We have to import this method from pyspark.sql.functions module.

Note: We can add multiple columns at a time

Using select() method, we can use lit() method.

Select() is used to display the columns from the dataframe. Along with that we can add column/s using  lit() method.

Syntax:

dataframe.select(col("column"),…………,lit("value").alias("new_column"))

Where,

  1. column is the existing column name to display.
  2. new_column is the new column name to be added.
  3. value is the constant value added to the new column.

Example 1:

In this example, we are going to add a new column named – PinCode and add a constant value – 522112 to this column and select rollno column along with PinCode from the PySpark DataFrame.

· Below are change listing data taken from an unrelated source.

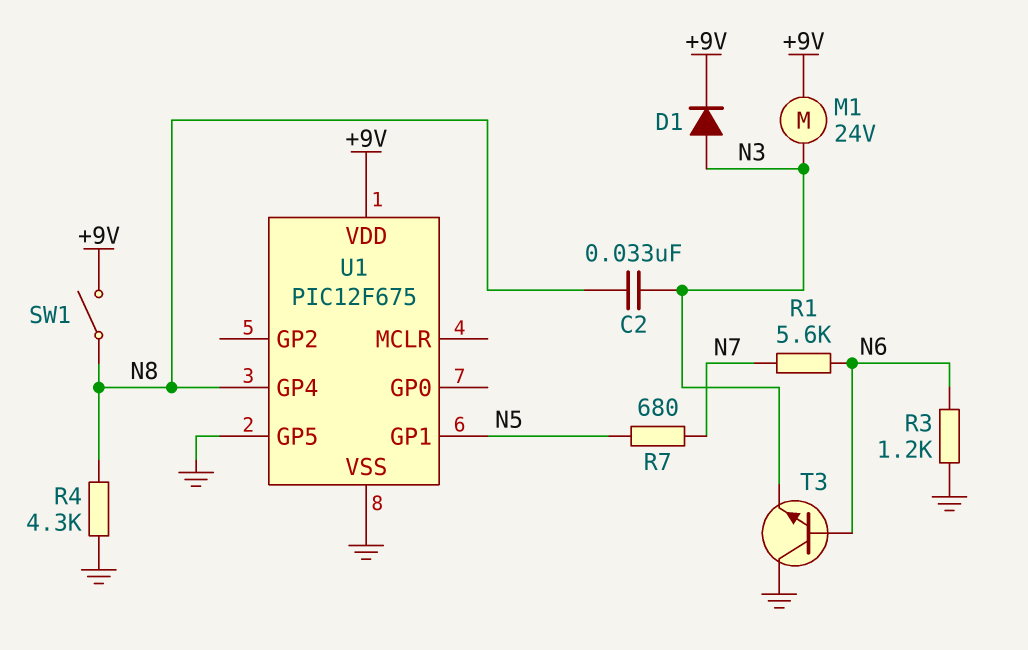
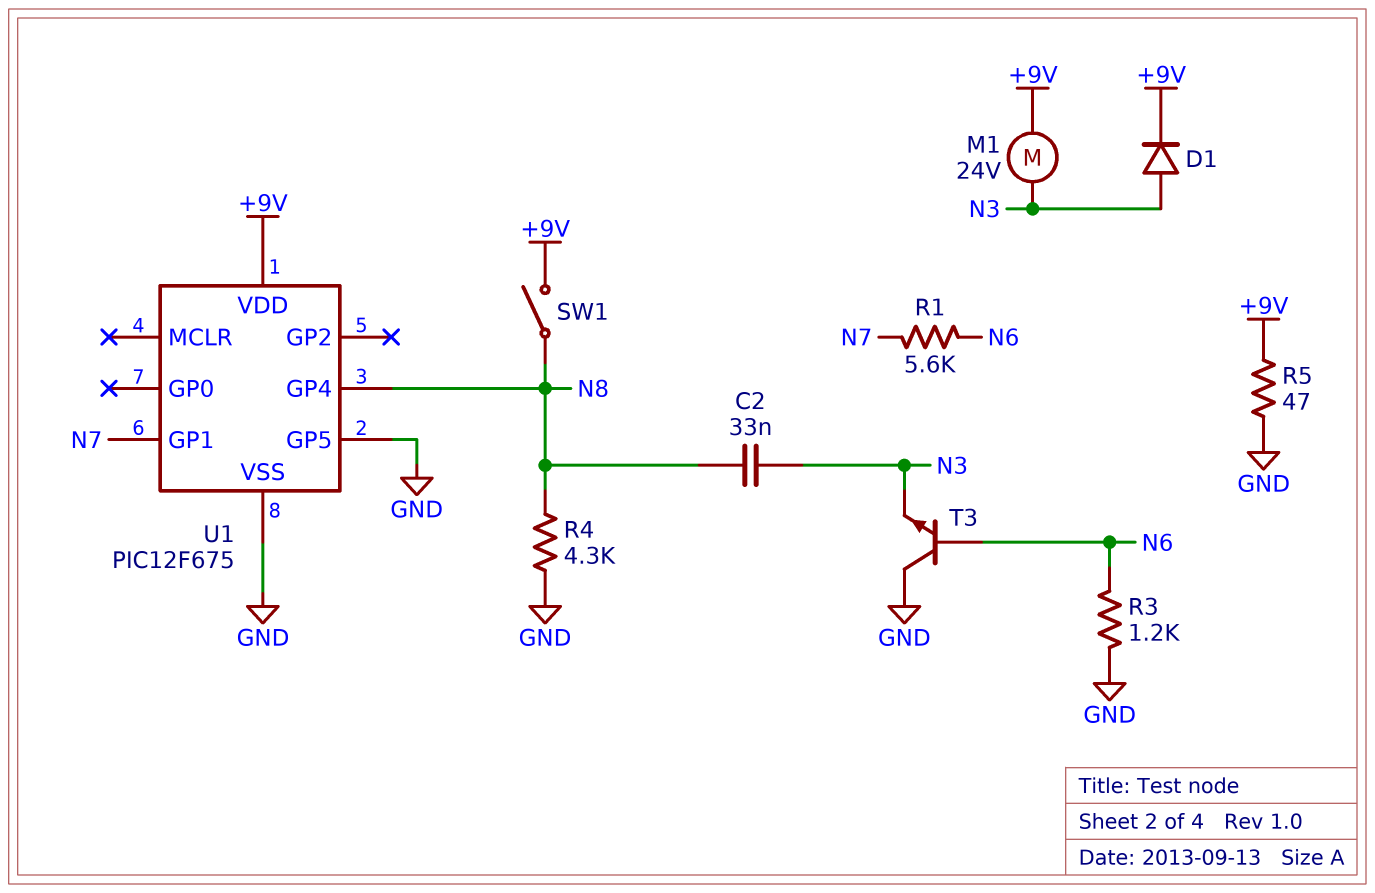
R5: none -> 47 (+9V, GND)
R7: 680 (N5, N7) -> none
U1 pin GP1: N5 -> N7

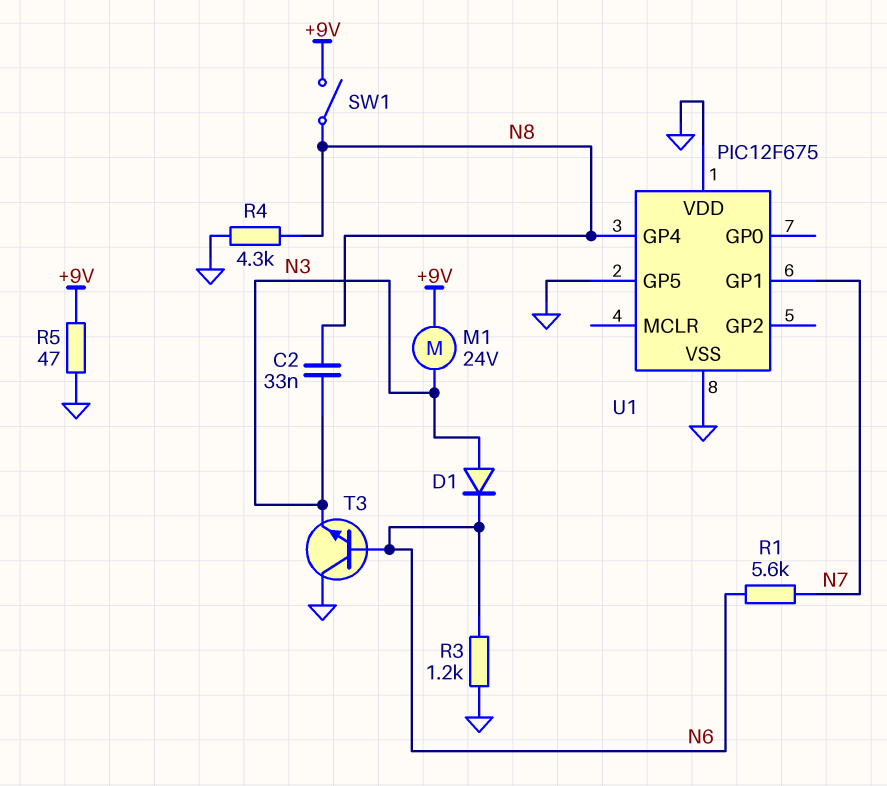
D1: diode (A N3, K +9V) -> diode (A N3, K N6)
U1 pin VDD: +9V -> GND

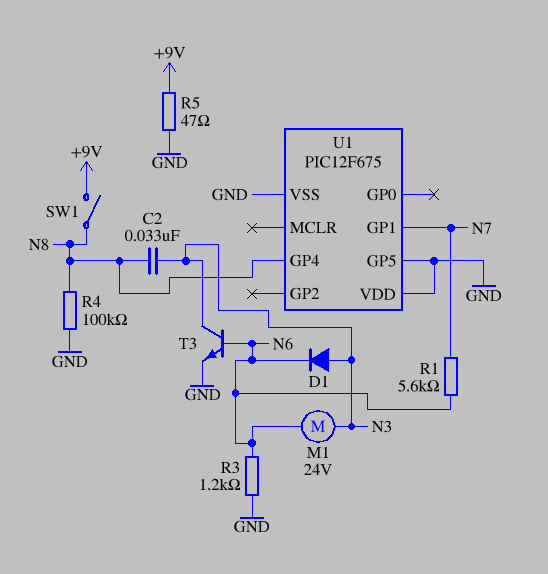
M1: motor 24V (+9V, N3) -> motor 24V (N3, N6)
R4: 4.3k (GND, N8) -> 100k (GND, N8)
T3: NPN (B N6, C GND, E N3) -> NPN (B N6, C N3, E GND)

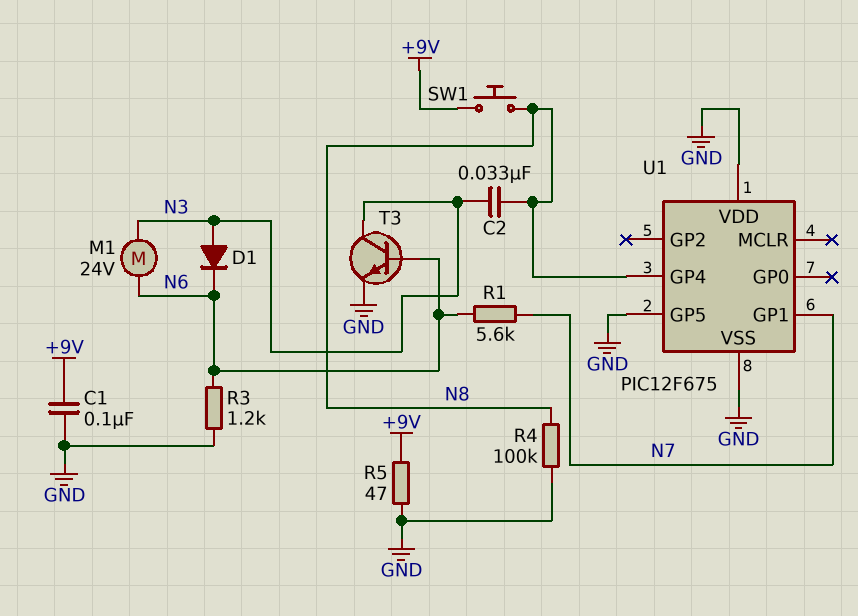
C1: none -> 100nF (+9V, GND)
SW1: switch (+9V, N8) -> button (+9V, N8)

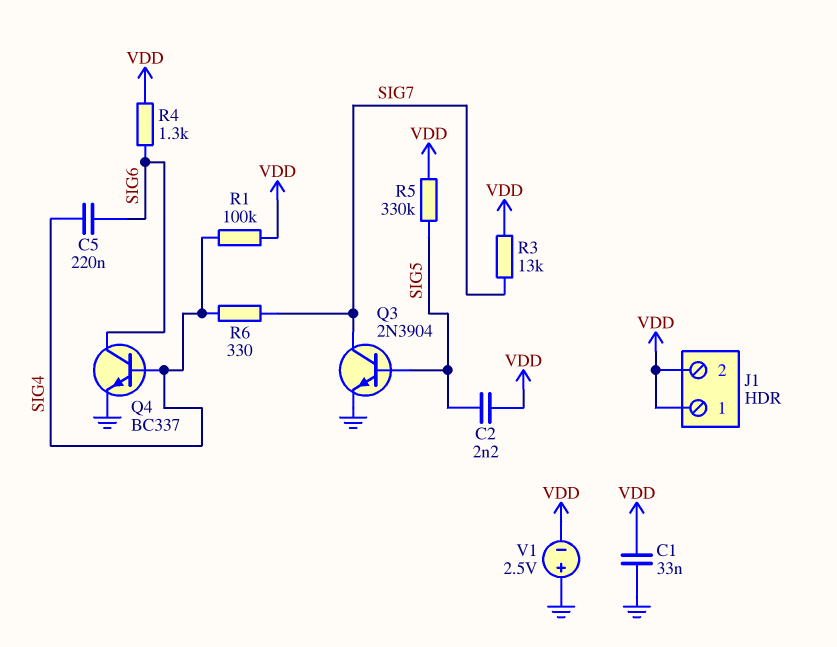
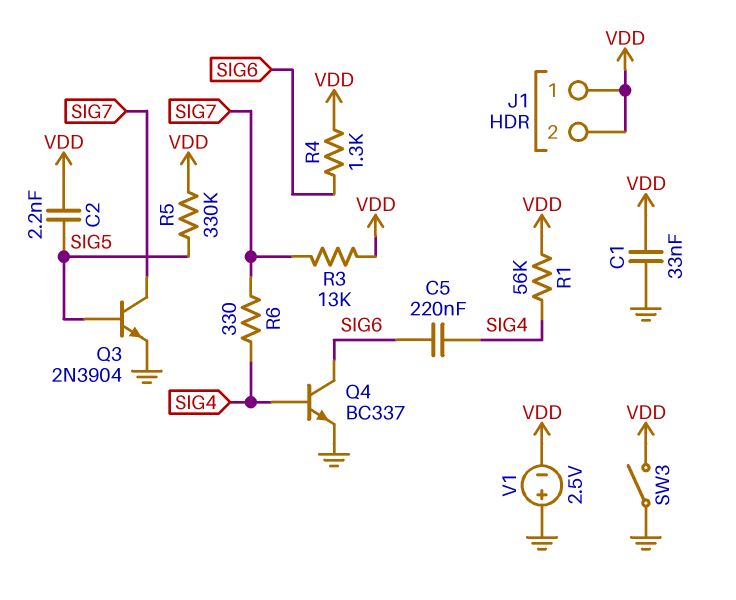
R1: 100k (SIG4, VDD) -> 56k (SIG4, VDD)
SW3: none -> switch (GND, VDD)

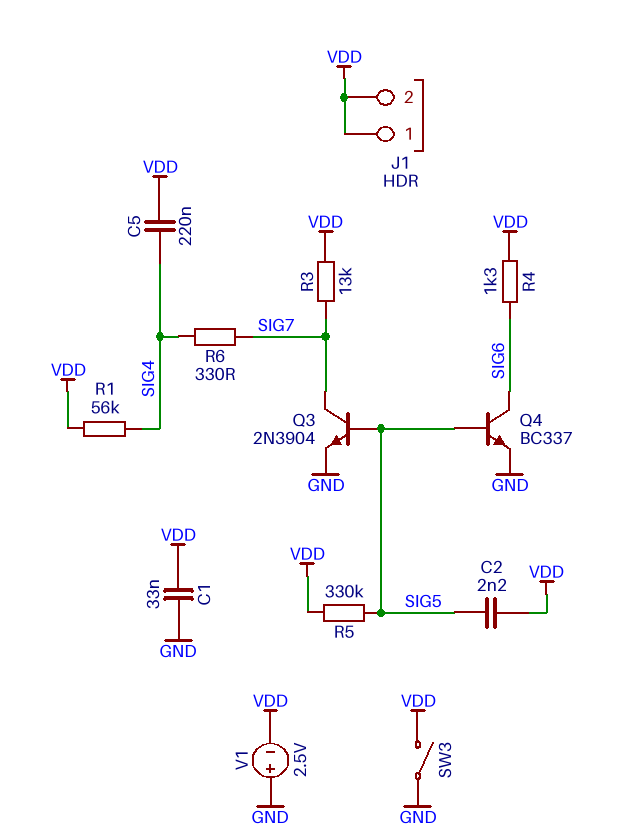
C5: 220nF (SIG4, SIG6) -> 220nF (SIG4, VDD)
Q4: NPN BC337 (B SIG4, C SIG6, E GND) -> NPN BC337 (B SIG5, C SIG6, E GND)

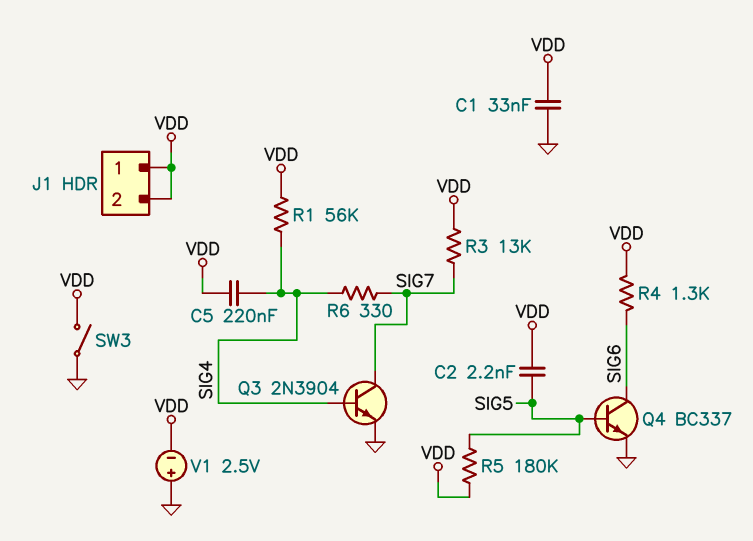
Q3: NPN 2N3904 (B SIG5, C SIG7, E GND) -> NPN 2N3904 (B SIG4, C SIG7, E GND)
R5: 330k (SIG5, VDD) -> 180k (SIG5, VDD)

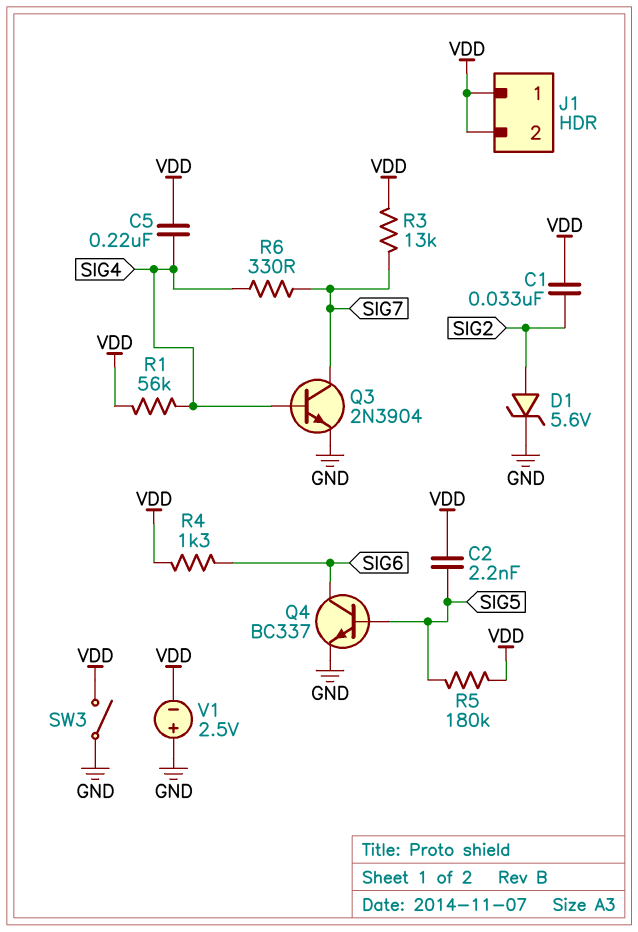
C1: 33nF (GND, VDD) -> 33nF (SIG2, VDD)
D1: none -> zener 5.6V (A SIG2, K GND)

#import the pyspark module

import pyspark

#import SparkSession for creating a session

from pyspark.sql import SparkSession

#import the col,lit function

from pyspark.sql.functions import col,lit

 

#create an app named linuxhint

spark_app = SparkSession.builder.appName('linuxhint').getOrCreate()

 

# create student data with 5 rows and 6 attributes

students =[{'rollno':'001','name':'sravan','age':23,'height':5.79,'weight':67,'address':'guntur'},

 {'rollno':'002','name':'ojaswi','age':16,'height':3.79,'weight':34,'address':'hyd'},

 {'rollno':'003','name':'gnanesh chowdary','age':7,'height':2.79,'weight':17,
'address':'patna'},

 {'rollno':'004','name':'rohith','age':9,'height':3.69,'weight':28,'address':'hyd'},
 
 {'rollno':'005','name':'sridevi','age':37,'height':5.59,'weight':54,'address':'hyd'}]

 

# create the dataframe

df = spark_app.createDataFrame( students)

 

# add a new column PinCode with Constant value - 522112

final = df.select(col("rollno"),lit("522112").alias("PinCode"))

 

#display the final dataframe

final.show()

Output:

Example 2:

In this example, we are going to add new columns named – PinCode and City and add a constant value – 522112 and Guntur to these columns and select rollno column along with PinCode and City from the PySpark DataFrame.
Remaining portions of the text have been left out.